You: [tilt left] [gesture]
→ Action: Crossfade left (normal behavior)

Why it's creative:
- One gesture = multiple actions
- Voice switches "modes"
- Reduces gesture vocabulary needed

---

Creative Performance Scenarios

Scenario 1: Live Transition (Multi-Modal Flow)

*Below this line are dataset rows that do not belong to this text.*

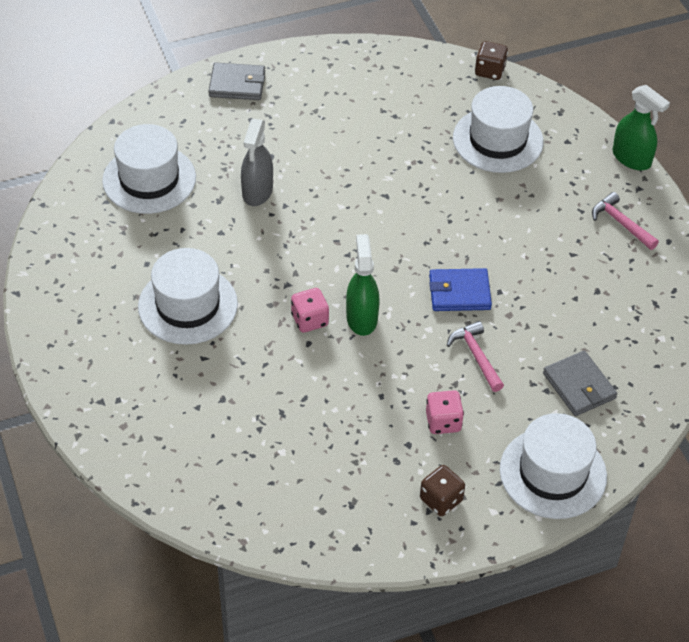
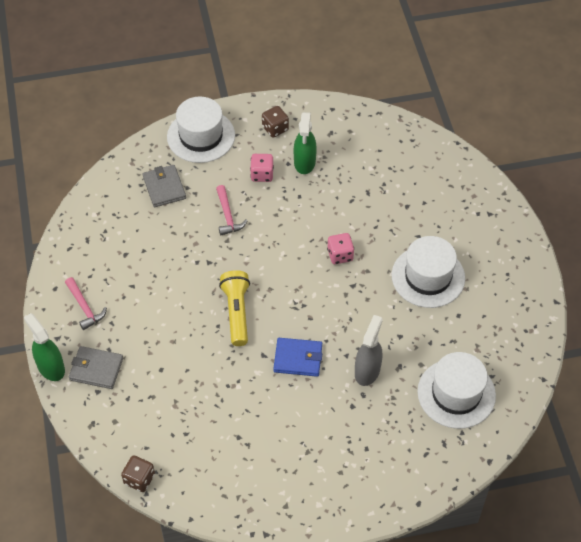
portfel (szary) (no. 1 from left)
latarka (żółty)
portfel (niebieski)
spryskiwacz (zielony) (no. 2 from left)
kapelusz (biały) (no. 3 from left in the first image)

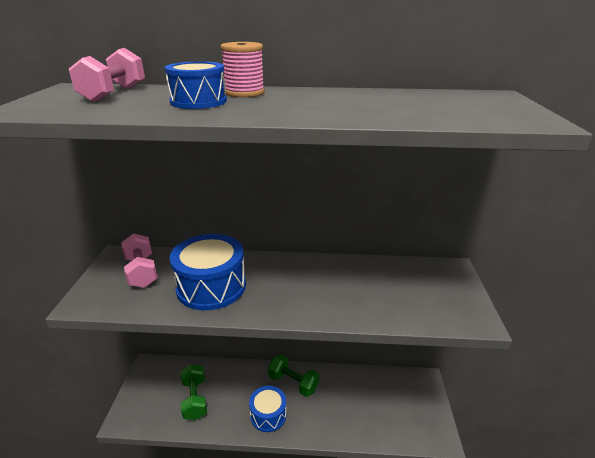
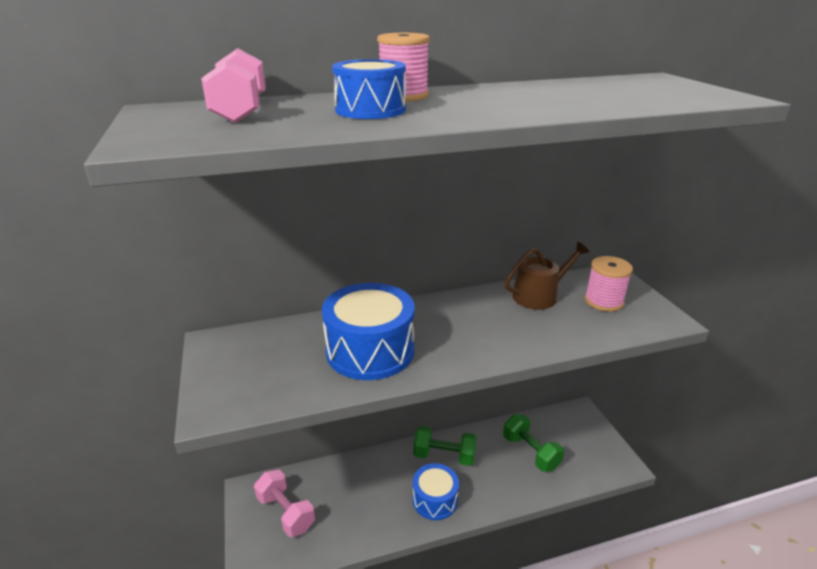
hantel (różowy) (no. 2 from left)
hantel (zielony) (no. 2 from left)
konewka (brązowy)
szpulka (różowy) (no. 2 from left)

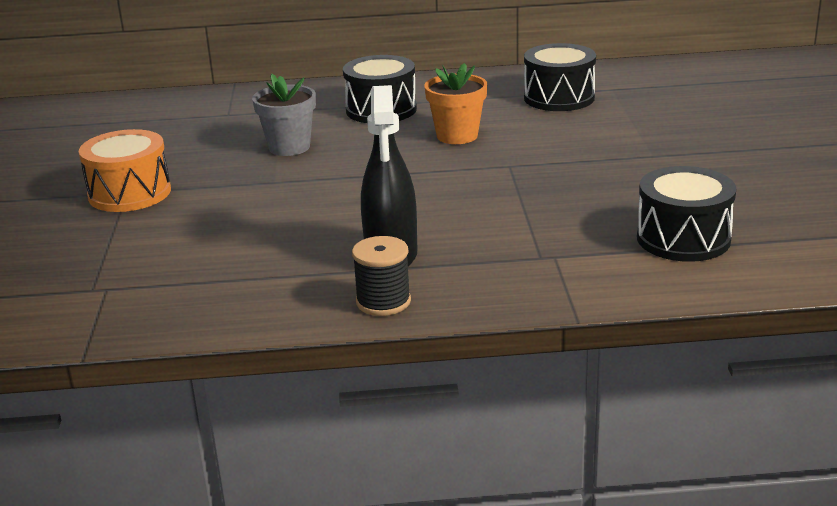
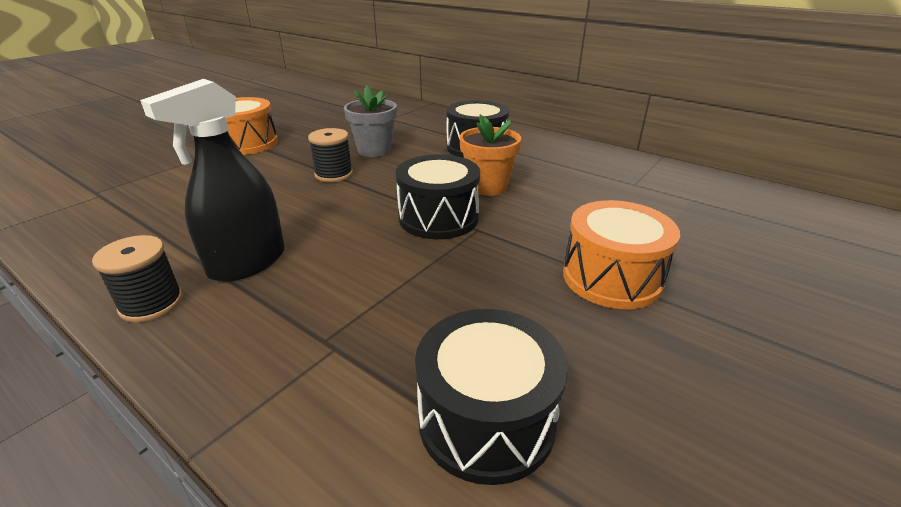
szpulka (czarny) (no. 2 from left)
bęben (czarny) (no. 1 from left)
bęben (pomarańczowy) (no. 2 from left)

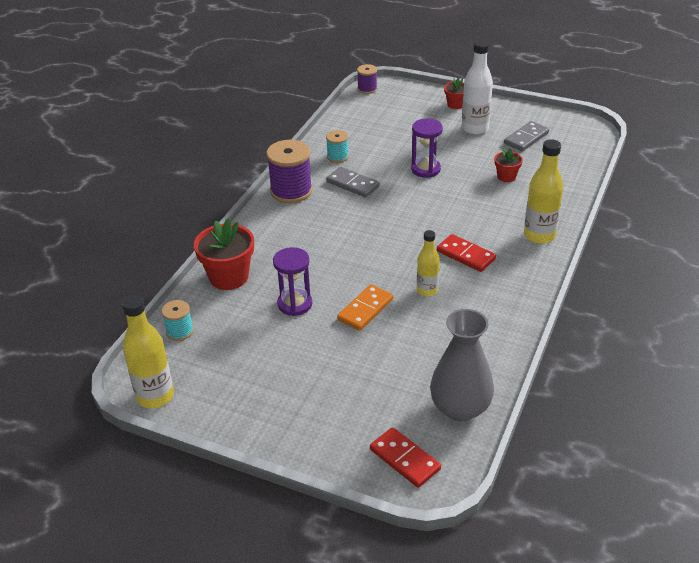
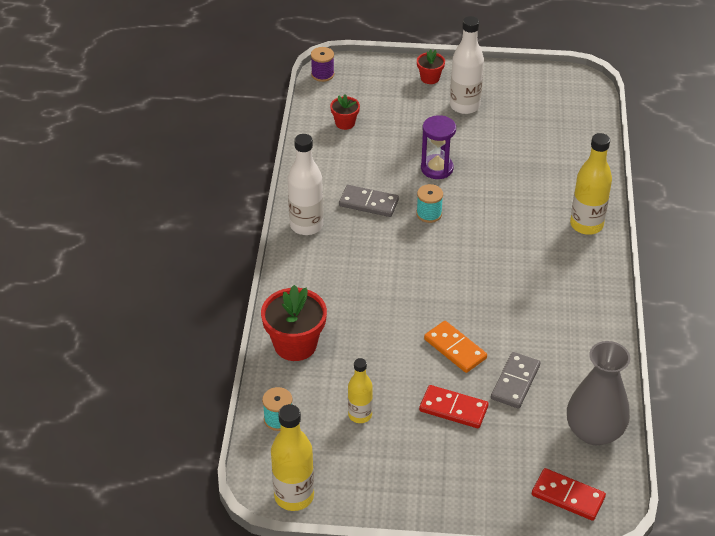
butelka (biały) (no. 1 from left)
doniczka (czerwony) (no. 2 from left)
butelka (żółty) (no. 2 from left)
szpulka (turkusowy) (no. 2 from left)
kostka domina (czerwony) (no. 1 from left)
kostka domina (pomarańczowy)
kostka domina (szary) (no. 2 from left)
klepsydra (fioletowy) (no. 1 from left in the first image)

Goal: Smooth transition from left to right deck using voice + gestures

[Left deck playing, right deck cued]

You: "right deck" [voice]
→ Context: Right deck selected

You: [sync gesture: shake] [gesture]
→ Action: Sync right to left

You: [play gesture: swipe right] [gesture]
→ Action: Play right deck

You: [slow tilt right, continuous] [gesture]
→ Action: Crossfader moving right... 20%... 40%... 60%...

You: "stop" [voice]
→ Action: Halt crossfader at 60%

You: [circle gesture] [gesture]
→ Action: Loop right deck, 4 beats

You: [continue tilt right] [gesture]
→ Action: Resume crossfade... 70%... 80%... 100%

[Transition complete - right deck now dominant]

Total time: ~15 seconds
Voice commands: 2 ("right deck", "stop")
Gestures: 5
Result: Smooth, expressive transition with voice providing structure and gestures providing flow

---

Scenario 2: Creative Loop Building (Gesture-Heavy, Voice-Refined)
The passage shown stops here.